Raspbian Buster builds in progress

Posted by Ben Nuttall

A while ago we had to stop building packages when we discovered an issue with our use of the cbor2 library. When packages were built by a builder Pi, we’d serialise the build info and send it in a message to the piwheels master, which would then send a message to the database. After suffering what we thought were networking issues at Mythic (sorry, Pete), we eventually found that the sluggish speed of cbor2’s encoding was causing timeouts, and the master thought that the builders were going AWOL, and so successful builds and logged built attempts were disappearing, no work was getting recorded in the database.

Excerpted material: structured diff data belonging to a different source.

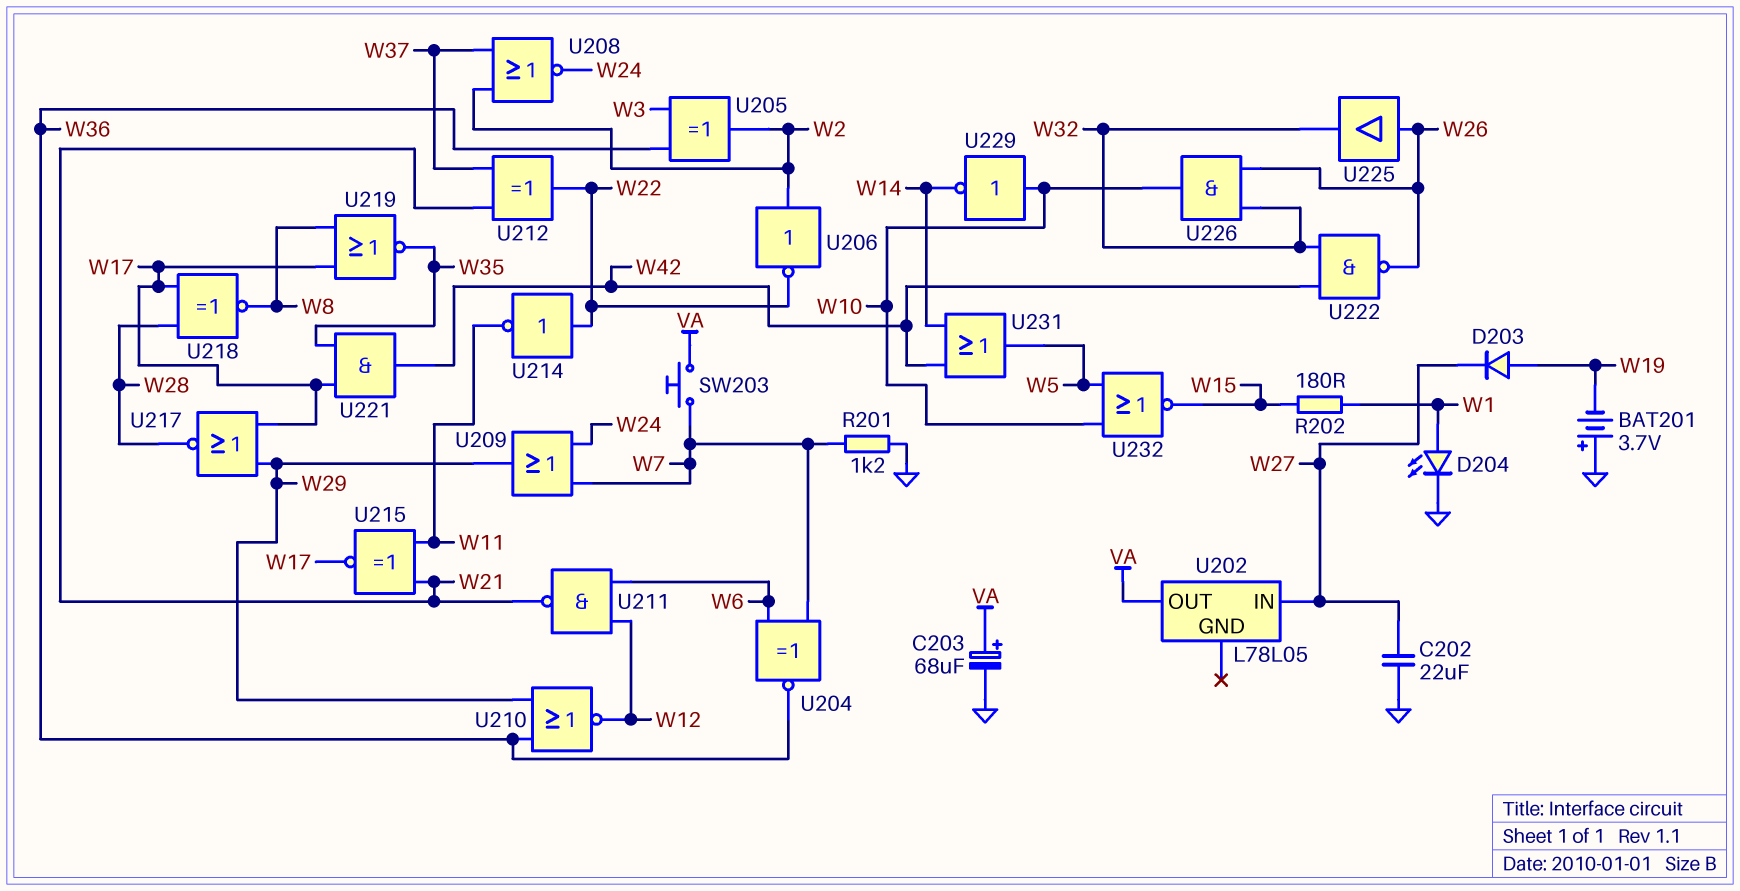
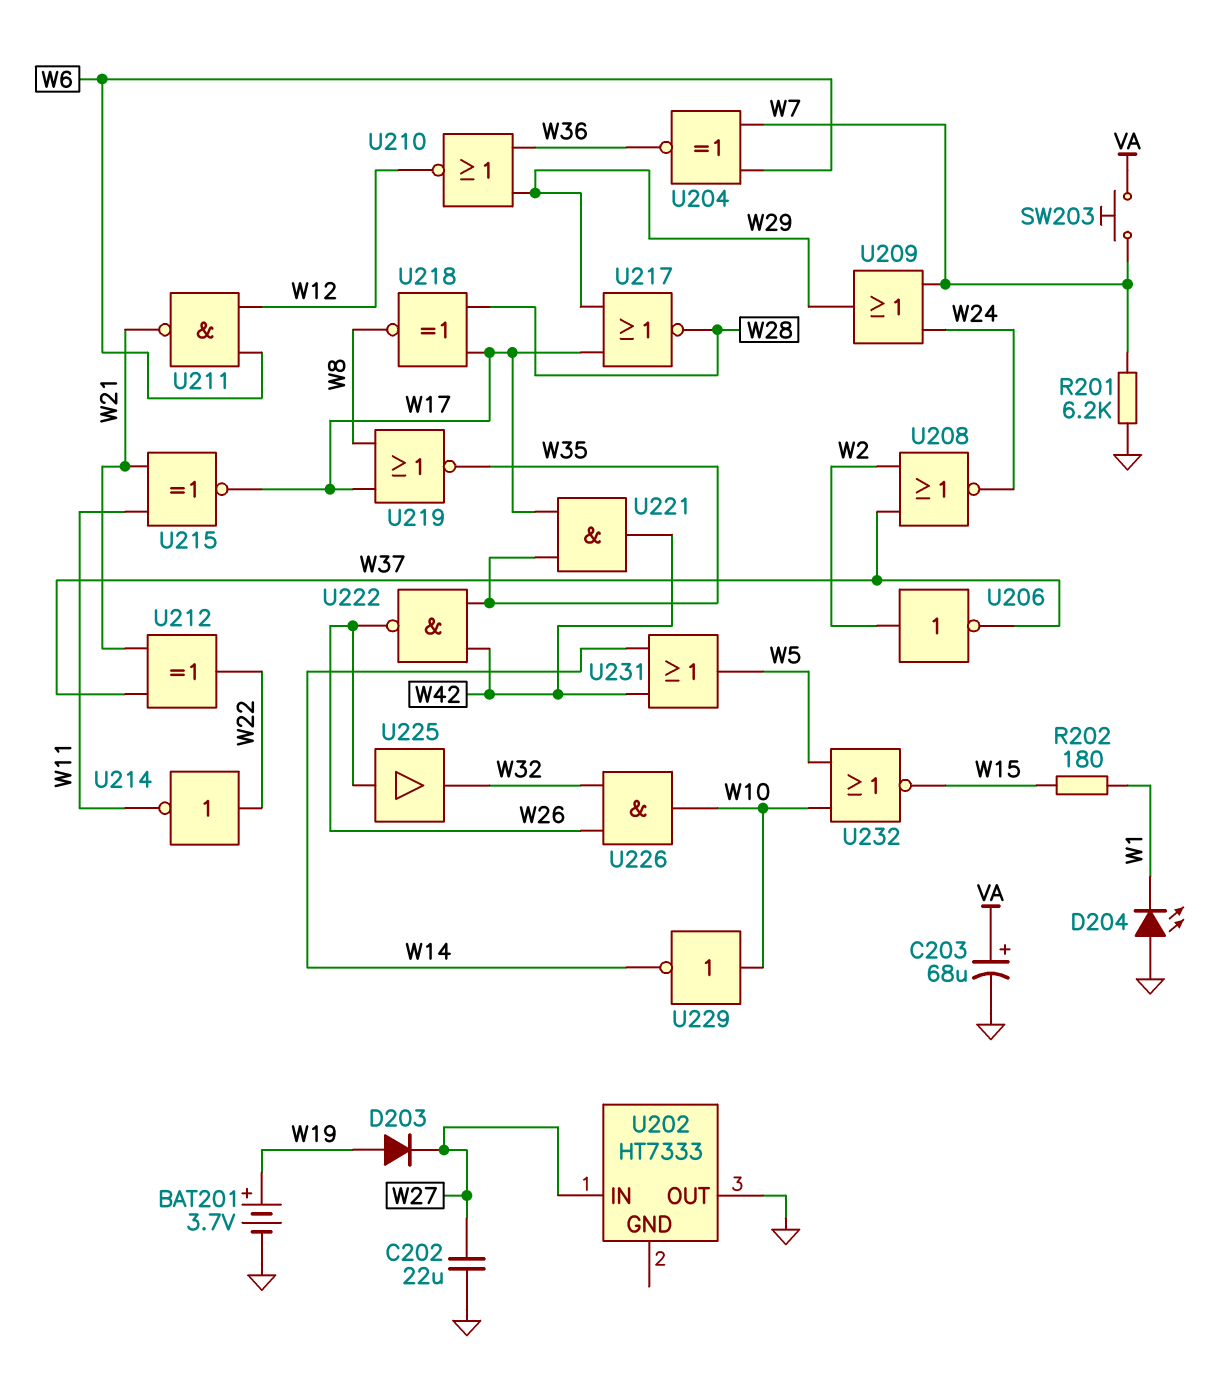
BAT201: 3.7V (plus GND, minus W19) -> 3.7V (plus W19, minus GND)
D204: LED (A W1, K GND) -> LED (A GND, K W1)
R201: 1.2k (GND, W7) -> 6.2k (GND, W7)
U202: L78L05 -> HT7333
U202 pin OUT: VA -> GND
U205: XOR (in W3, in W36, out W2) -> none
U206: NOT (in W2, out W22) -> NOT (in W2, out W37)
U222: NAND (in W32, in W42, out W26) -> NAND (in W35, in W42, out W26)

It took about 3 months for us to resolve the issue, which involved Dave’s adventures down a rabbit hole. It boiled down to cbor2 being implemented in Python, not C. First he tried swapping to cbor (a C implementation). Unfortunately for a number of reasons it wasn’t good enough, so Dave ended up writing his own implementation of cbor2 in C. He initially forked the project and named it cboar, but the maintainers of cbor2 were happy to accept his pull request merging the two. Now (once it’s released) Python 3 users of cbor2 will benefit from Dave’s C implementation.

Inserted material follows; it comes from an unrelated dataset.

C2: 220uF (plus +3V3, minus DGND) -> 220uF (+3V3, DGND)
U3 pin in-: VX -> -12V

Now that we have a fast cbor2 implementation, piwheels is back up-and-running. We had 3 months of new releases to catch up on, and a repeat of the entire backlog for Python 3.7 on Buster.

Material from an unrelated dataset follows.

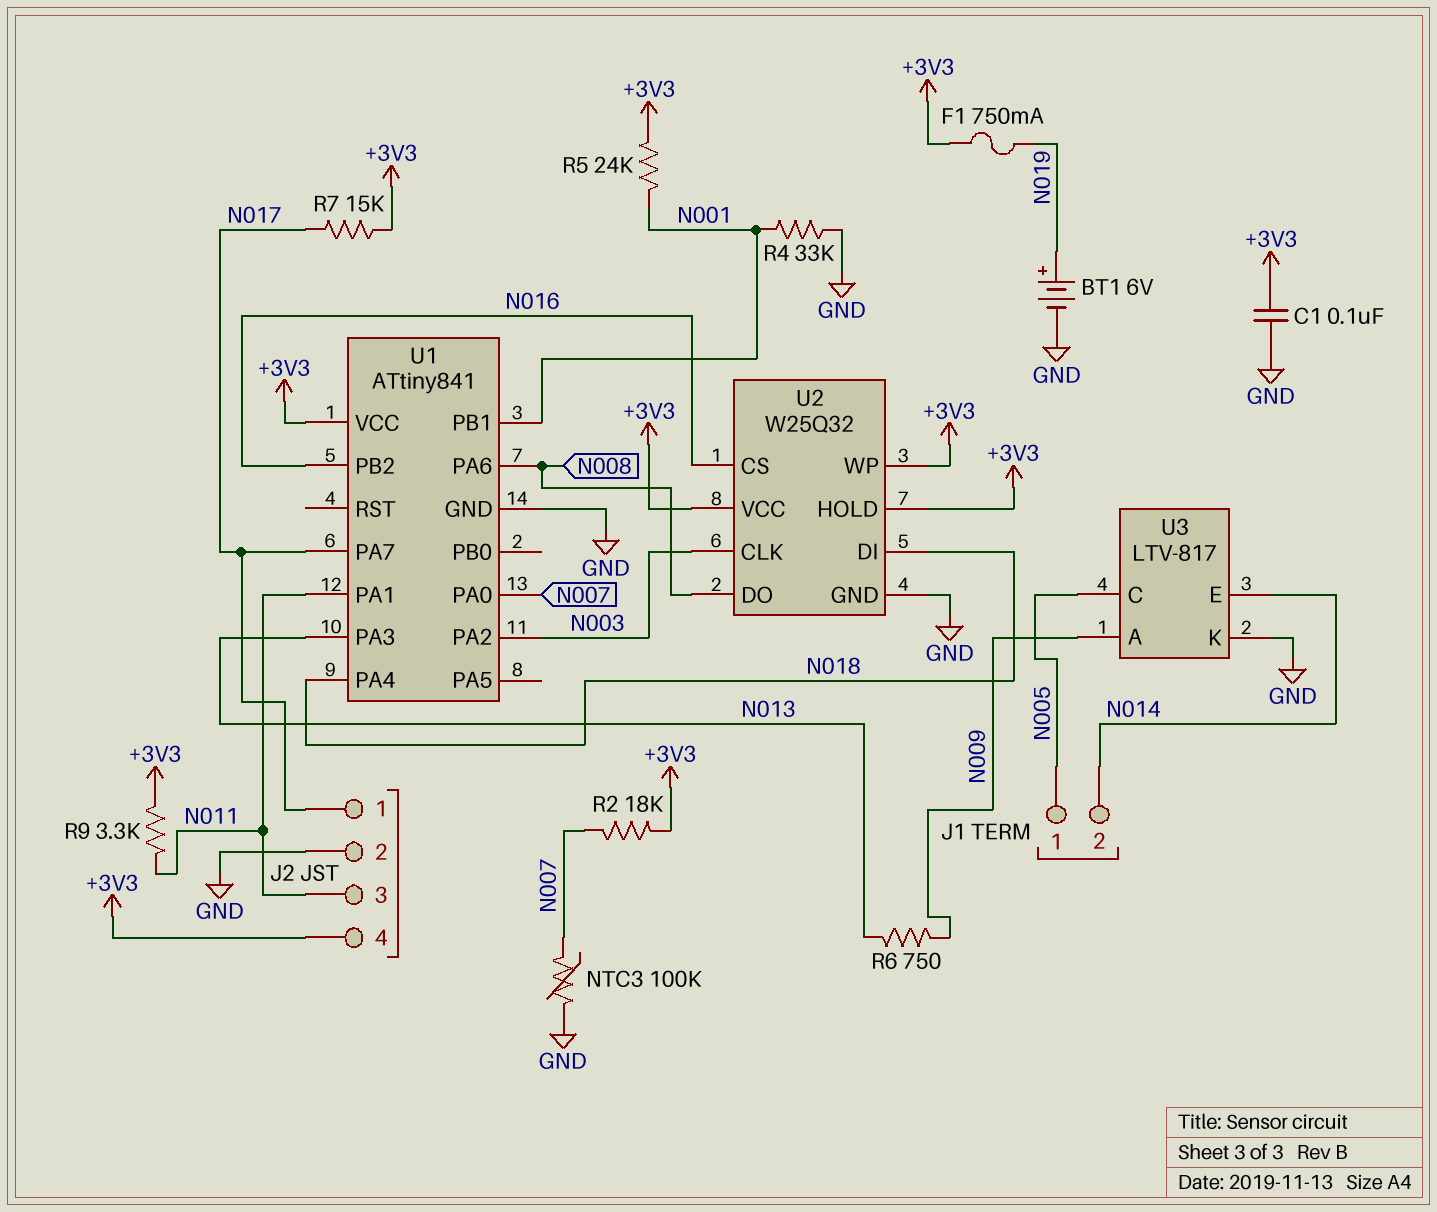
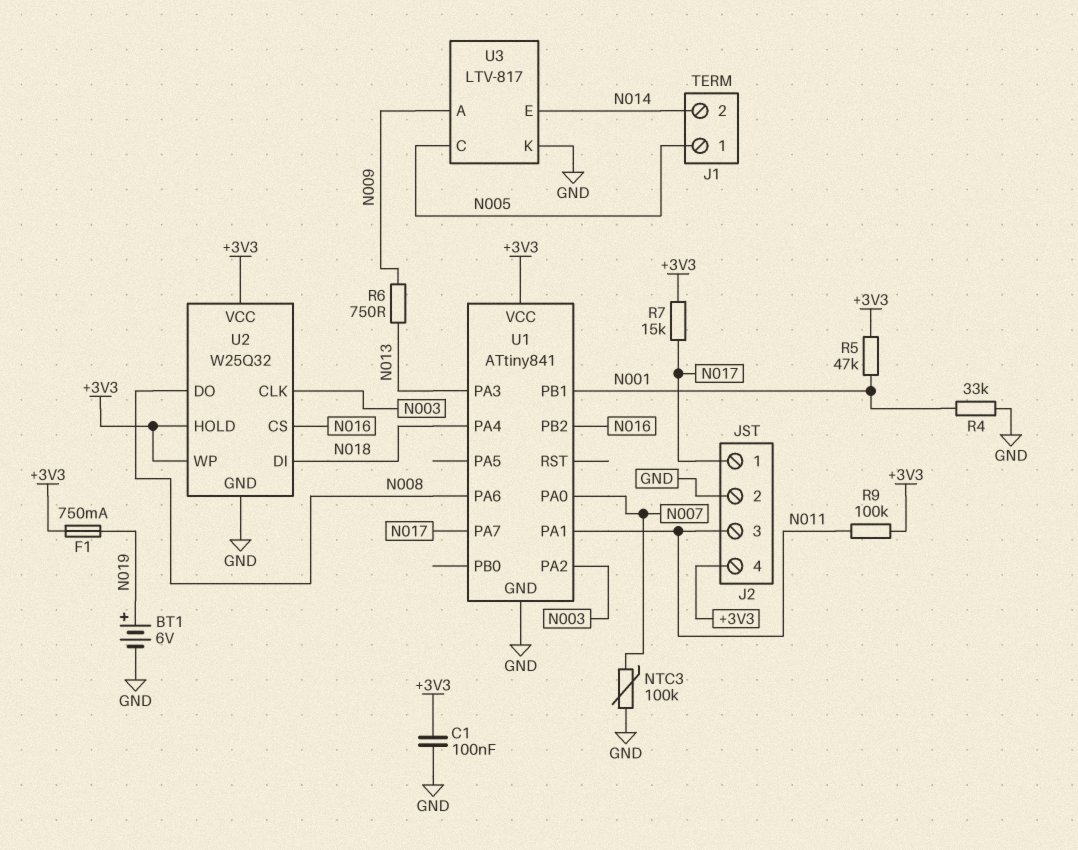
R2: 18k (+3V3, N007) -> none
R5: 24k (+3V3, N001) -> 47k (+3V3, N001)
R9: 3.3k (+3V3, N011) -> 100k (+3V3, N011)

The way piwheels works out what to build is that we attemp to build a package on the lowest ABI (cp34m – Python 3.4 in Jessie). The build will output one of three things: it could successfully build a pure Python wheel tagged with “none” as the ABI; it could successfully build a wheel with compiled extensions, with “cp34m” as the ABI tag; or it could fail. If it builds a “none” ABI wheel, we don’t need to rebuild it, as it’ll work on any Python 3 version. If it’s tagged with cp34m, it’ll need rebuilding for the next ABI. If it fails, it needs attempting on the next ABI. It might fail there too, depending on the reason for failure, but it’s worth trying as it could easily be that it has a minimum Python version requirement of, say, 3.5. Here’s a diagram of the logic:

Once we got piwheels up and running again, we had a lot to catch up on. There were nearly 200,000 builds pending for cp34m builders. We fired up a lot of builder Pis (about 35 – thanks Mythic) split between Jessie, Stretch and Buster. We prioritised on clearing the Jessie queue, as some of these jobs would be passed on to higher ABIs. A couple of weeks later now, we’ve cleared Jessie, and we’re another 24 hours or so from clearing the Stretch queue, all the while chugging away at the Buster builds. Once Stretch is complete, we’ll reimage most of the builders to Buster to finish up, and then retire them, keeping 3 Jessie, 2 Stretch and 2 Buster to keep up with new releases moving forward. I imagine it will be finished within a week.

If you want to see how far through we’ve got, looking at the project page of a package with regular releases, like numpy or pillow and if you see cp34m, cp35m and cp37m in the “successful builds” or “failed builds” column in the versions table, you know it’s been built (or attempted) on those ABIs. If cp34m and cp35m is there for a version, but cp37m isn’t, then the Buster builders haven’t reached it yet.